I'm from the Bay Area!

Cherrymoose, I have a Canon S3...it's like a half point and shoot I guess, lol.

I say we all go to Yosemite for the day!


----------



## cherrymoose

Phazan said:


> I'm from the Bay Area!
> 
> Cherrymoose, I have a Canon S3...it's like a half point and shoot I guess, lol.
> 
> I say we all go to Yosemite for the day!



Your Canon looks like what I have (a Kodak Z612). Haha. Yosemite might be nice... but you should just hear my mom going on about online stalkers. :er:


----------



## loser101

But if we were to have a meet up, where would u guys like it and when???

I&#8217;m open on location but i do have school every day of the week soo weekend or Thursday or Fridays work for me.


----------



## Phazan

cherrymoose said:


> Your Canon looks like what I have (a Kodak Z612). Haha. Yosemite might be nice... but you should just hear my mom going on about online stalkers. :er:


 
Oh yeah, my mom always gets paranoid when I'm talking to friends on aim, lol. I actually came really close to getting the Z612. Do you like it? The Canon's macro mode is what probably set me over.

Also, I would be lucky if my parents let me meet someone online, so anything is probably a no for me...but then again if my dad comes with me....hmmmmm...


----------



## cherrymoose

Phazan said:


> Oh yeah, my mom always gets paranoid when I'm talking to friends on aim, lol. I actually came really close to getting the Z612. Do you like it? The Canon's macro mode is what probably set me over.
> 
> Also, I would be lucky if my parents let me meet someone online, so anything is probably a no for me...but then again if my dad comes with me....hmmmmm...



At least, at 16, you've only got two more years until you're free. I've got a painful 4. :meh:
The Z612 is okay for a point and shoot. It's better than some, but I know I could have done better. I didn't check what the macro mode was, which was a mistake seeing as I'm really in to macro shots now.
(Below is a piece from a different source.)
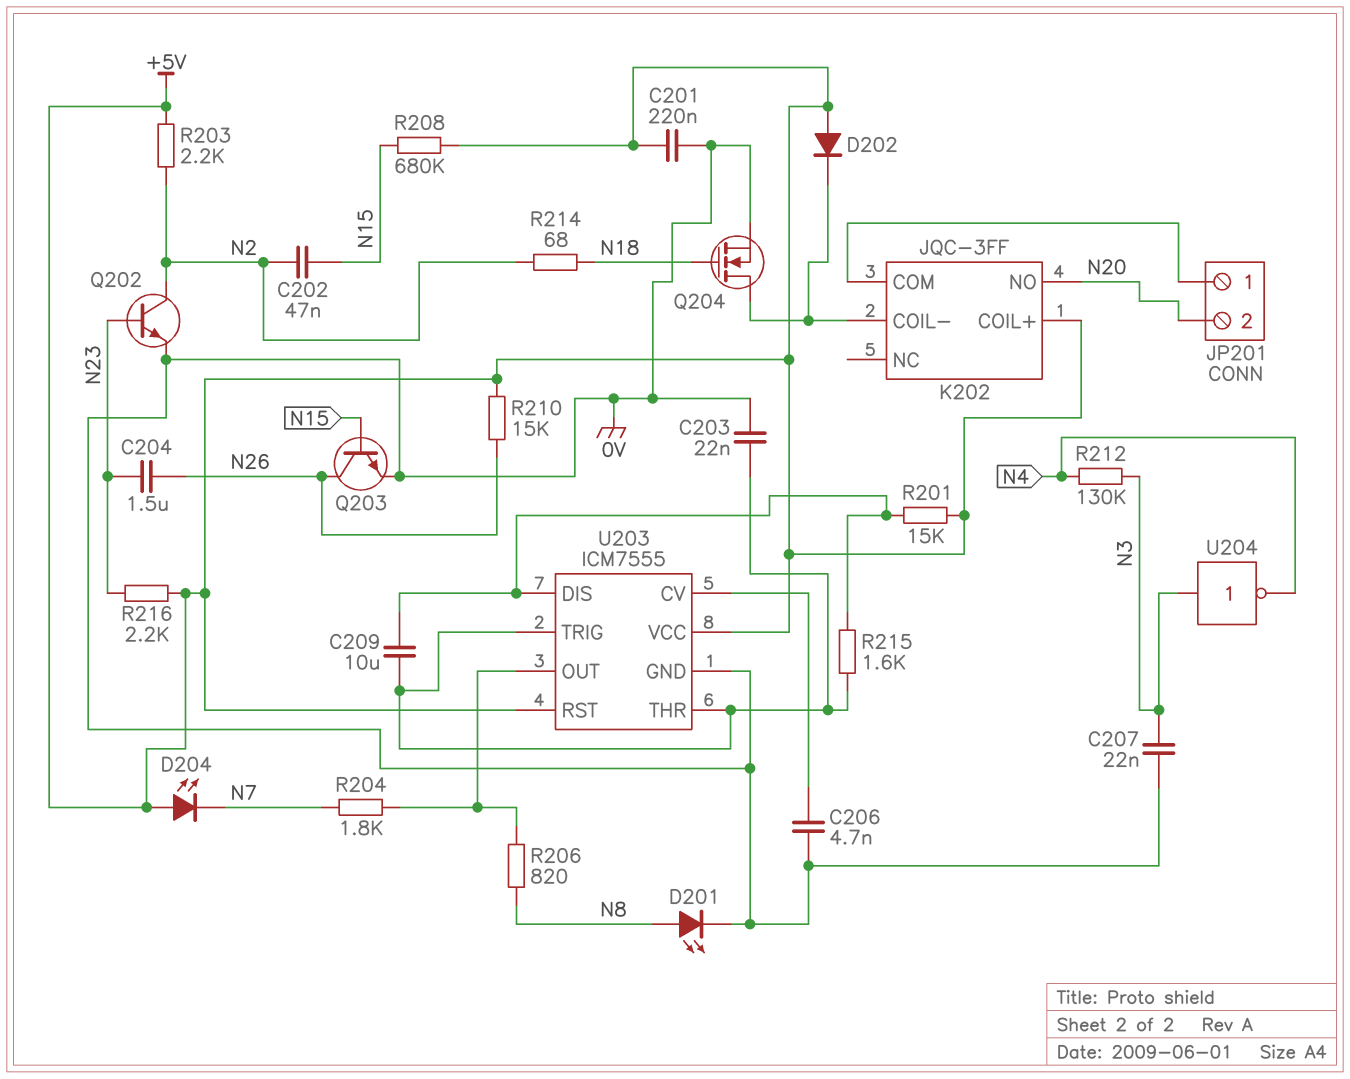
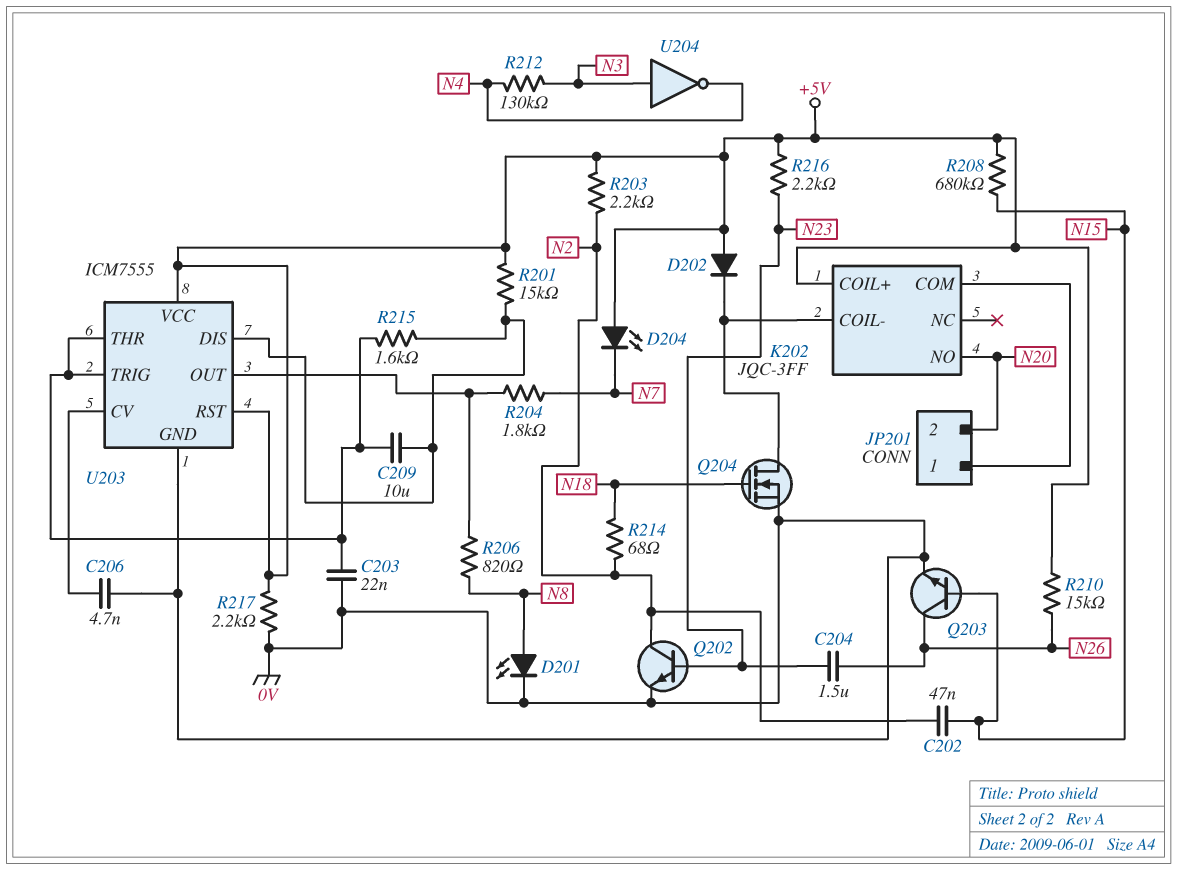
C201: 220nF (+5V, 0V) -> none
C207: 22nF (0V, N3) -> none
R217: none -> 2.2k (+5V, 0V)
My parents actually are letting me meet someone online (my best friend that I met a year ago on an online book forum; we're meeting in August), but I doubt she'd allow this.... and I *don't *want her coming. Ha.


----------



## Phazan

cherrymoose said:


> At least, at 16, you've only got two more years until you're free. I've got a painful 4. :meh:
> The Z612 is okay for a point and shoot. It's better than some, but I know I could have done better. I didn't check what the macro mode was, which was a mistake seeing as I'm really in to macro shots now.
> 
> My parents actually are letting me meet someone online (my best friend that I met a year ago on an online book forum; we're meeting in August), but I doubt she'd allow this.... and I *don't *want her coming. Ha.


 
Well, you have the 12x zoom and the image stabilization which is nice, and most point and shoots don't have that. Plus, that camera is so much lighter. The Canon I have is so heavy, I can't really put it in my pocket like I could my old camera. Just curious, does that camera have manule focus?


----------



## cherrymoose

^Yeah, it has manual focus. But it often takes a long time to focus correctly while inside, or in low light.


----------



## Phazan

This is kind of random, but I know this girl that who got a Z612 from her parents, then broke it somehow, and so her parents bought her a Canon S3. All she uses it for is to take myspace pictures of herself. She just leaves it on auto mode, and she doesn't even know how to use it other than the auto mode. A total waist of camera if you ask me! Spoiled girl, also.


----------



## cherrymoose

Ick, people like that....:roll:
She could have at least got one of those little pocket cameras that work perfectly fine.


----------



## Phazan

I should stop posting in this thread, we are using it like an instant messanger, lol.
But yeah, maybe if someone sets up a meet I will try to go. It sounds fun to be around other people who like photography like I do.


----------



## loser101

Yeah i can kind of understand the whole meeting random strangers, then agian im 20 i dont have the limits that you guys have. But if we did meet up it can be at a cafe or something like that, if you guys want to go take pictures we can go downtown or something.  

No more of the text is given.